══ Data to use ══

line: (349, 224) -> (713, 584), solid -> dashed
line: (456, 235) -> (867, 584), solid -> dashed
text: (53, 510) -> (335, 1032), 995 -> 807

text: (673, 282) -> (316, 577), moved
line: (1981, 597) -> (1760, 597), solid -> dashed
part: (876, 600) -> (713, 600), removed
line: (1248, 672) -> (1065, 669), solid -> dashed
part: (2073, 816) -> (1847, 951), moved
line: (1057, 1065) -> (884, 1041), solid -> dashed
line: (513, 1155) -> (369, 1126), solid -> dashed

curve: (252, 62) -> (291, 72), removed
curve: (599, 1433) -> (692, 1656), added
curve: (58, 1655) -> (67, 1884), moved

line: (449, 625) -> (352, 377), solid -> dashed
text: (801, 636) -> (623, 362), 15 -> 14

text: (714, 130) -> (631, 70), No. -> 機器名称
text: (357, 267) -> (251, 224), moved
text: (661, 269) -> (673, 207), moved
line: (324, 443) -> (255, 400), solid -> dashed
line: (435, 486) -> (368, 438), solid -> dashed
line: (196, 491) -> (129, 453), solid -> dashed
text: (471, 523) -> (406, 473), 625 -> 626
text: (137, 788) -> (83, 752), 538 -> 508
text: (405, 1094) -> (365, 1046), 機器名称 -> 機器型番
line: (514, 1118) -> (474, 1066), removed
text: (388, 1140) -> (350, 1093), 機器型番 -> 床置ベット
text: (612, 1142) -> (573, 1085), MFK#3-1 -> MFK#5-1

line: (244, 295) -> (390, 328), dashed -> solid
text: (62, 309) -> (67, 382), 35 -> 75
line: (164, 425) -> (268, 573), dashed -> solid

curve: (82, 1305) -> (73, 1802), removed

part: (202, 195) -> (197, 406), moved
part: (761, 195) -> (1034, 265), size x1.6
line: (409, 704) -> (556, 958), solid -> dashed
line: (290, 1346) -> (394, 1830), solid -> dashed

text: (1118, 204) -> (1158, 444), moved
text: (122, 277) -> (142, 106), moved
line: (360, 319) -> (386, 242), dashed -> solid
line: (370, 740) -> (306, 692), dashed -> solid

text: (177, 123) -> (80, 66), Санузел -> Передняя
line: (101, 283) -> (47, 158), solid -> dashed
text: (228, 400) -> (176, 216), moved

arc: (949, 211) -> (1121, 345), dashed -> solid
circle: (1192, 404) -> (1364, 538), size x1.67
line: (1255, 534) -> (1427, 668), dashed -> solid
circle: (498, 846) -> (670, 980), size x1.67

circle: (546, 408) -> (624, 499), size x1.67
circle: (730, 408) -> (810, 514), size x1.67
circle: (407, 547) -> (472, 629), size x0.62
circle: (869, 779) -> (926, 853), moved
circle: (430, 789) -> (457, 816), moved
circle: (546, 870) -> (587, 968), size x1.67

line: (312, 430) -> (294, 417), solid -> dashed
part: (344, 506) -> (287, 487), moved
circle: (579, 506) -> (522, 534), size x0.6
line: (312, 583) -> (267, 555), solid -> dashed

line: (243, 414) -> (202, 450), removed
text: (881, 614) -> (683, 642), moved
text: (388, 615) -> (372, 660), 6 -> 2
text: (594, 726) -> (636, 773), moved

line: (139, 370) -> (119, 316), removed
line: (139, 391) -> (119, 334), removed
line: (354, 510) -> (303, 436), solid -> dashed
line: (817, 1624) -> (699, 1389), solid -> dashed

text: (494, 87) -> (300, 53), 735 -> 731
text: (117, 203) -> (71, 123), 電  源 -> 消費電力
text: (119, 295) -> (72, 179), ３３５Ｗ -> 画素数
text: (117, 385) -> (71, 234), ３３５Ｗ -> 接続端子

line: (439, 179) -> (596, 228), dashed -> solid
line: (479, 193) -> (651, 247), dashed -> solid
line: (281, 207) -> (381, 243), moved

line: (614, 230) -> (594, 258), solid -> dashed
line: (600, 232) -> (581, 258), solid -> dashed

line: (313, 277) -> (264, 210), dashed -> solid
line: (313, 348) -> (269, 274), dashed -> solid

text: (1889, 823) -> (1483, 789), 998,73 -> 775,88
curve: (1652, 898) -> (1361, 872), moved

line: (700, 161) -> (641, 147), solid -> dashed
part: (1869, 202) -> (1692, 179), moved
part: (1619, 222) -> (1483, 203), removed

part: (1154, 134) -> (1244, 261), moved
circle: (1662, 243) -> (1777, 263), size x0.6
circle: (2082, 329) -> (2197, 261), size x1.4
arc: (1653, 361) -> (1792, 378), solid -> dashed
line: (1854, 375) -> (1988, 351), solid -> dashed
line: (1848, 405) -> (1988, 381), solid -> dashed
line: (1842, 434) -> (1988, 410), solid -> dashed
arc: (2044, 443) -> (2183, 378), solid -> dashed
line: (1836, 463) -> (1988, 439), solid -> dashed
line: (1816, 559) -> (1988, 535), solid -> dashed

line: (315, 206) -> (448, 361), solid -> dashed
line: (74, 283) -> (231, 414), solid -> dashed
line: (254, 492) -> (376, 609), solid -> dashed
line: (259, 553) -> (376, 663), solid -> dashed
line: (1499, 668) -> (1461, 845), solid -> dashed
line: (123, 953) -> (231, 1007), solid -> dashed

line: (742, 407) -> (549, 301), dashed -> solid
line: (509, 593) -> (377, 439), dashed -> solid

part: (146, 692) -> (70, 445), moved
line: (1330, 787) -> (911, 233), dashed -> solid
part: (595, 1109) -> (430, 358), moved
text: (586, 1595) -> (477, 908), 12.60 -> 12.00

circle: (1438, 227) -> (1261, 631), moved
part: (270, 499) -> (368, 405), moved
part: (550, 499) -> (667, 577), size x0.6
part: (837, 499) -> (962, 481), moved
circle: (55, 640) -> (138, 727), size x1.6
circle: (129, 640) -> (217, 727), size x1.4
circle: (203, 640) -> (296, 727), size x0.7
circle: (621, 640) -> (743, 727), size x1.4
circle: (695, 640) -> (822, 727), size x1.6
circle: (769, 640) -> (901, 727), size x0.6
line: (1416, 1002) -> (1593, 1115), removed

═══

This exercise calls for every record above to be written out again exactly.

line: (349, 224) -> (713, 584), solid -> dashed
line: (456, 235) -> (867, 584), solid -> dashed
text: (53, 510) -> (335, 1032), 995 -> 807

text: (673, 282) -> (316, 577), moved
line: (1981, 597) -> (1760, 597), solid -> dashed
part: (876, 600) -> (713, 600), removed
line: (1248, 672) -> (1065, 669), solid -> dashed
part: (2073, 816) -> (1847, 951), moved
line: (1057, 1065) -> (884, 1041), solid -> dashed
line: (513, 1155) -> (369, 1126), solid -> dashed

curve: (252, 62) -> (291, 72), removed
curve: (599, 1433) -> (692, 1656), added
curve: (58, 1655) -> (67, 1884), moved

line: (449, 625) -> (352, 377), solid -> dashed
text: (801, 636) -> (623, 362), 15 -> 14

text: (714, 130) -> (631, 70), No. -> 機器名称
text: (357, 267) -> (251, 224), moved
text: (661, 269) -> (673, 207), moved
line: (324, 443) -> (255, 400), solid -> dashed
line: (435, 486) -> (368, 438), solid -> dashed
line: (196, 491) -> (129, 453), solid -> dashed
text: (471, 523) -> (406, 473), 625 -> 626
text: (137, 788) -> (83, 752), 538 -> 508
text: (405, 1094) -> (365, 1046), 機器名称 -> 機器型番
line: (514, 1118) -> (474, 1066), removed
text: (388, 1140) -> (350, 1093), 機器型番 -> 床置ベット
text: (612, 1142) -> (573, 1085), MFK#3-1 -> MFK#5-1

line: (244, 295) -> (390, 328), dashed -> solid
text: (62, 309) -> (67, 382), 35 -> 75
line: (164, 425) -> (268, 573), dashed -> solid

curve: (82, 1305) -> (73, 1802), removed

part: (202, 195) -> (197, 406), moved
part: (761, 195) -> (1034, 265), size x1.6
line: (409, 704) -> (556, 958), solid -> dashed
line: (290, 1346) -> (394, 1830), solid -> dashed

text: (1118, 204) -> (1158, 444), moved
text: (122, 277) -> (142, 106), moved
line: (360, 319) -> (386, 242), dashed -> solid
line: (370, 740) -> (306, 692), dashed -> solid

text: (177, 123) -> (80, 66), Санузел -> Передняя
line: (101, 283) -> (47, 158), solid -> dashed
text: (228, 400) -> (176, 216), moved

arc: (949, 211) -> (1121, 345), dashed -> solid
circle: (1192, 404) -> (1364, 538), size x1.67
line: (1255, 534) -> (1427, 668), dashed -> solid
circle: (498, 846) -> (670, 980), size x1.67

circle: (546, 408) -> (624, 499), size x1.67
circle: (730, 408) -> (810, 514), size x1.67
circle: (407, 547) -> (472, 629), size x0.62
circle: (869, 779) -> (926, 853), moved
circle: (430, 789) -> (457, 816), moved
circle: (546, 870) -> (587, 968), size x1.67

line: (312, 430) -> (294, 417), solid -> dashed
part: (344, 506) -> (287, 487), moved
circle: (579, 506) -> (522, 534), size x0.6
line: (312, 583) -> (267, 555), solid -> dashed

line: (243, 414) -> (202, 450), removed
text: (881, 614) -> (683, 642), moved
text: (388, 615) -> (372, 660), 6 -> 2
text: (594, 726) -> (636, 773), moved

line: (139, 370) -> (119, 316), removed
line: (139, 391) -> (119, 334), removed
line: (354, 510) -> (303, 436), solid -> dashed
line: (817, 1624) -> (699, 1389), solid -> dashed

text: (494, 87) -> (300, 53), 735 -> 731
text: (117, 203) -> (71, 123), 電  源 -> 消費電力
text: (119, 295) -> (72, 179), ３３５Ｗ -> 画素数
text: (117, 385) -> (71, 234), ３３５Ｗ -> 接続端子

line: (439, 179) -> (596, 228), dashed -> solid
line: (479, 193) -> (651, 247), dashed -> solid
line: (281, 207) -> (381, 243), moved

line: (614, 230) -> (594, 258), solid -> dashed
line: (600, 232) -> (581, 258), solid -> dashed

line: (313, 277) -> (264, 210), dashed -> solid
line: (313, 348) -> (269, 274), dashed -> solid

text: (1889, 823) -> (1483, 789), 998,73 -> 775,88
curve: (1652, 898) -> (1361, 872), moved

line: (700, 161) -> (641, 147), solid -> dashed
part: (1869, 202) -> (1692, 179), moved
part: (1619, 222) -> (1483, 203), removed

part: (1154, 134) -> (1244, 261), moved
circle: (1662, 243) -> (1777, 263), size x0.6
circle: (2082, 329) -> (2197, 261), size x1.4
arc: (1653, 361) -> (1792, 378), solid -> dashed
line: (1854, 375) -> (1988, 351), solid -> dashed
line: (1848, 405) -> (1988, 381), solid -> dashed
line: (1842, 434) -> (1988, 410), solid -> dashed
arc: (2044, 443) -> (2183, 378), solid -> dashed
line: (1836, 463) -> (1988, 439), solid -> dashed
line: (1816, 559) -> (1988, 535), solid -> dashed

line: (315, 206) -> (448, 361), solid -> dashed
line: (74, 283) -> (231, 414), solid -> dashed
line: (254, 492) -> (376, 609), solid -> dashed
line: (259, 553) -> (376, 663), solid -> dashed
line: (1499, 668) -> (1461, 845), solid -> dashed
line: (123, 953) -> (231, 1007), solid -> dashed

line: (742, 407) -> (549, 301), dashed -> solid
line: (509, 593) -> (377, 439), dashed -> solid

part: (146, 692) -> (70, 445), moved
line: (1330, 787) -> (911, 233), dashed -> solid
part: (595, 1109) -> (430, 358), moved
text: (586, 1595) -> (477, 908), 12.60 -> 12.00

circle: (1438, 227) -> (1261, 631), moved
part: (270, 499) -> (368, 405), moved
part: (550, 499) -> (667, 577), size x0.6
part: (837, 499) -> (962, 481), moved
circle: (55, 640) -> (138, 727), size x1.6
circle: (129, 640) -> (217, 727), size x1.4
circle: (203, 640) -> (296, 727), size x0.7
circle: (621, 640) -> (743, 727), size x1.4
circle: (695, 640) -> (822, 727), size x1.6
circle: (769, 640) -> (901, 727), size x0.6
line: (1416, 1002) -> (1593, 1115), removed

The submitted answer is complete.